Ten years digging at Bornais: Cardiff in the Western Isles 1995 to 2004

Professor Niall Sharples
Cardiff University

When I took up my post as lecturer at Cardiff University in 1995 I was involved in a project researching the settlement history of the Western Isles with my friend and colleague Mike Parker Pearson. We had completed our excavations of a broch at Dun Vulan and were considering what else we wanted to dig. The idea was to develop our knowledge of the periods either side of the Middle Iron Age periods that were represented at Dun Vulan and which were less thoroughly explored on the island. Mike had field walked a large mound near to Dun Vulan and a trial excavation in 1994 supported the survey interpretation that this was a Norse settlement that may well have continuity back to the Late Iron Age that was identified at the end of the sequence of settlement at Dun Vulan. 

I was persuaded by Mike that this would be a good field project for Cardiff University students and I began taking them up to South Uist in the summer of 1996. The initial years of excavation at Bornais were relatively small scale and involved survey  (undertaken by Mike Hamilton) and trial trenches of the various mounds to try to define the settlement.  

It soon became clear that this was a very large Norse settlement that covered a large area. Late Iron Age settlement was present and the sequence eventually exposed spanned at least a millennium from the 5th century AD to the 15th century AD.  

Most of the later years focussed on the excavation of two areas, known as mounds 2 and 2A, in the centre of the settlement. Large teams of Cardiff students worked on these areas for eight weeks in the summers of 1999, 2000, 2003 and 2004 and exposed complex sequences of archaeology that provided evidence for the structures occupied and the  social and economic life of an exceptionally large Norse settlement.  

The logistics of this excavation were problematic as getting everyone all the way to South Uist with all the equipment and provisions,  accommodating about 30 people on a small sparsely populated island and returning and processing all the finds and samples every summer was challenging. It also required a substantial budget; petrol and food are much more expensive on these small islands and the transport costs were significant as the ferries are not cheap. Fortunately as the sites were threatened by erosion Historic Scotland (now Historic Environment Scotland) provided a substantial grant and have supported the post excavation analysis through to publication.  

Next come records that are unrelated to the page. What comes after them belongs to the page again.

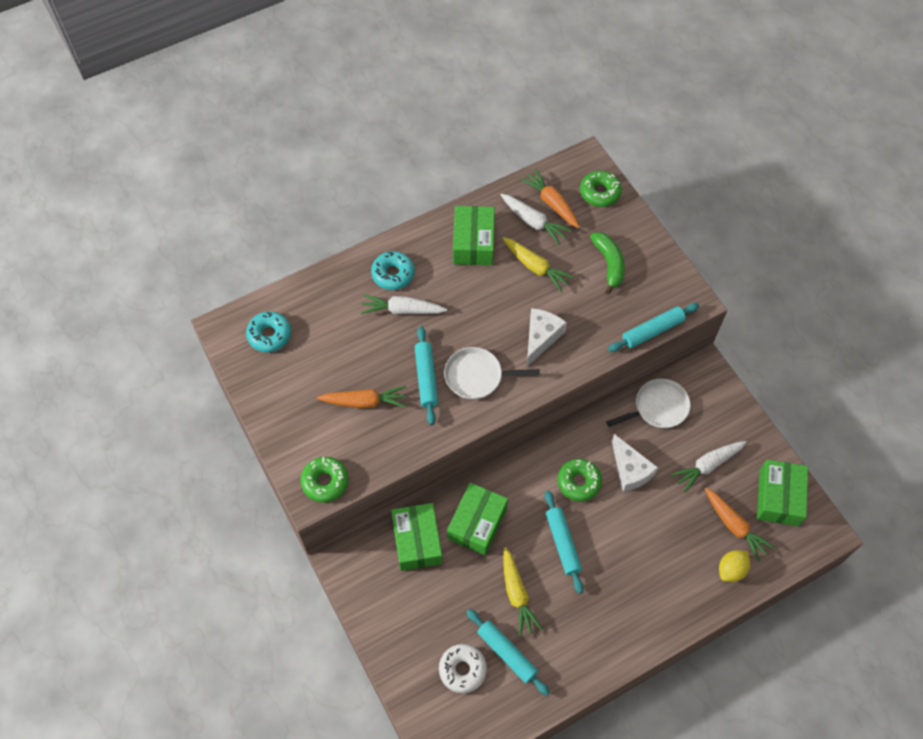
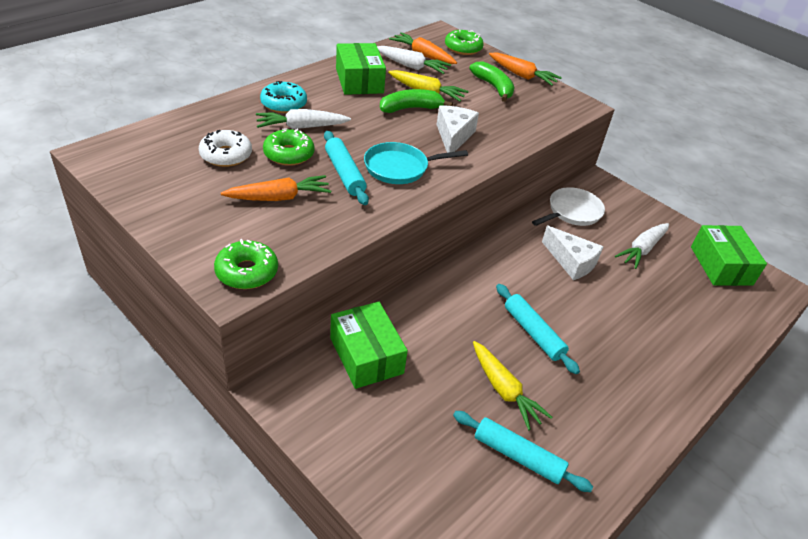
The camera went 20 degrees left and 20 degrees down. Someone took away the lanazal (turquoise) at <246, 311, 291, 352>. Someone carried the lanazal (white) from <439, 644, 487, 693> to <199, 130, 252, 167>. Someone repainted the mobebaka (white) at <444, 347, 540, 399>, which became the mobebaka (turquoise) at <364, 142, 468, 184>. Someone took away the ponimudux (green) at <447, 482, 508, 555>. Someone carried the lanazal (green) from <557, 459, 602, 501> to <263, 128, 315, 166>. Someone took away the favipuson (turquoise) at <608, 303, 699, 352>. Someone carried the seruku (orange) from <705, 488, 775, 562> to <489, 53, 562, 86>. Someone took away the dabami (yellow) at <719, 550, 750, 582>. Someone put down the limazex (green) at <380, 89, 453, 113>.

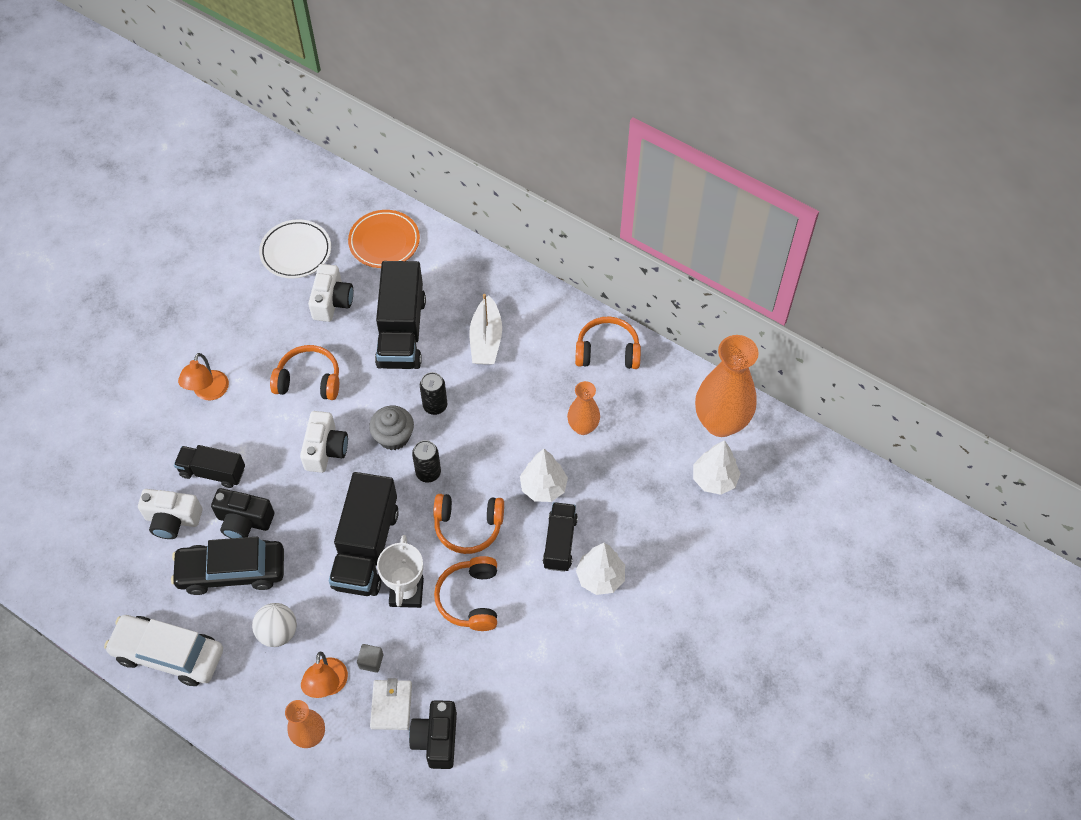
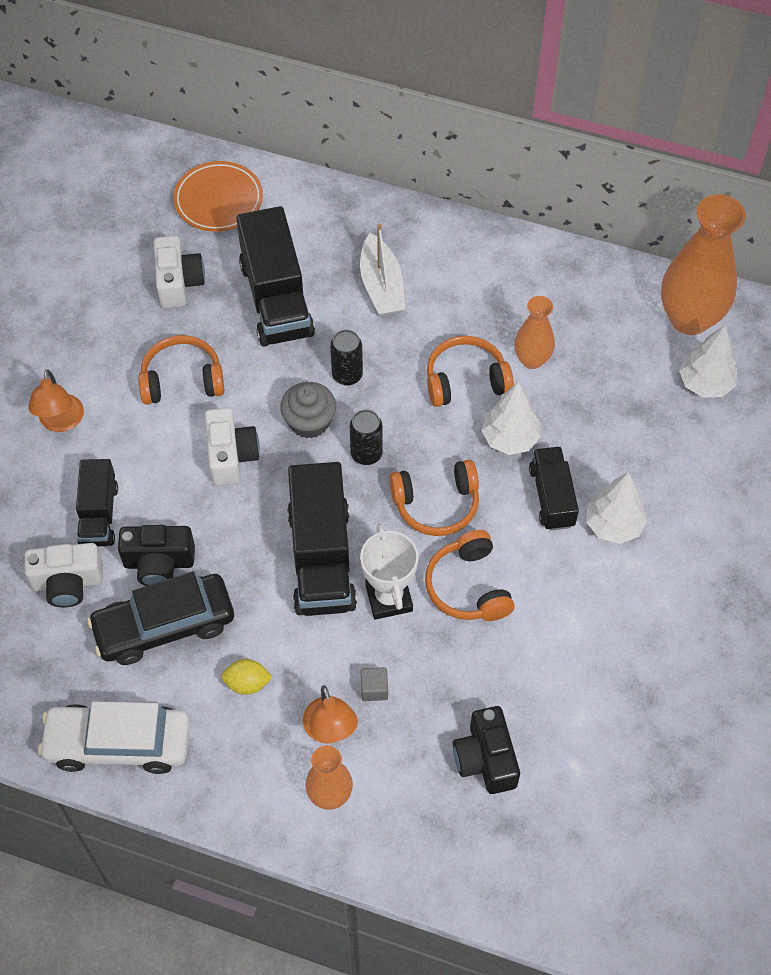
The camera went 15 degrees left and 0 degrees up. Someone rotated the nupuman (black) at <174, 445, 245, 488> by 90 degrees counterclockwise. Someone swapped the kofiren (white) at <252, 603, 297, 647> for the dabami (yellow) at <221, 659, 273, 695>. Someone took away the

The information recovered from the excavations has been considerable and resulted in the publication of four substantial volumes as well as many specialist papers and numerous PhDs and undergraduate dissertations. There are many important discoveries but amongst these have been the excavation of a range of important houses that have very well preserved floors that provide very important information on what people were doing in their homes.  

Two houses were exceptional. A Late Iron Age house dating to the fifth century AD was burnt down and the carbonised remains of the roof timbers were preserved between the primary occupation and a secondary reoccupation.  On the floor of this house were a clusters of stone tools that appear to have been in bags hanging from the roof around the edge of the house. Slotted between two of the rafters in the roof was a whalebone axe that may have been used to cut the turves for the roof. In the floor deposits were a range of bone tools and amongst the more prosaic objects was a bone dice and an unusual decorated astragalus which it is argued these might have been used in act of divination to decide whether the house should be rebuilt and reoccupied. 

A later Norse house dating to the late eleventh century AD is possibly the most impressive and well preserved Norse longhouse excavated in Britain. It had stone walls surviving over one metre high which indicated a bow-walled almost 20 m long and over 5.8 m wide. It was divided into three aisles with a central area covered in ash from the central hearth.

The floor deposits produced an amazingly rich assemblage of finds that is one of the most spectacular assemblages recovered from this period in Scotland. The most exceptional finds included an antler cylinder incised with a beast in the distinctive Ringerike art style, a fragment of green porphyry ultimately from Lakonia in Greece, a fragment of amber cross, two cut coins, a folded strip of gold, glass beads, antler finials and large quantities of bone pins and composite combs. These were accompanied by large numbers of tools such as bone points, whetstones, iron knives and pottery.  

The careful excavation of this floor resulted in very detailed understanding of how this material was deposited and provides invaluable information on the nature and organisation of activities in the house. The interior was divided into a cooking area at the west end of the house away from the door which was located in the south east corner. Immediately in front of this cooking area was a living space where most of the finds were deposited, apparently just left lying around on the floor. The east end produced far fewer objects and may have been used for sleeping and storage. 

As we move into the later 13th and 14th centuries the architecture of the houses evolves and the way the internal space was used changes significantly; small well-defined hearths being located opposite the entrance in the final houses.  This probably reflects the changing nature of gender relations as we move from the Scandinavian influenced societies of the 11th and 12th centuries to the much more Gaelic influenced societies of the 13th and 14th centuries.  

There is much more that could be discussed but this provides an insight into some of the interesting things we discovered on our summer holidays in the ten years from 1995 to 2004.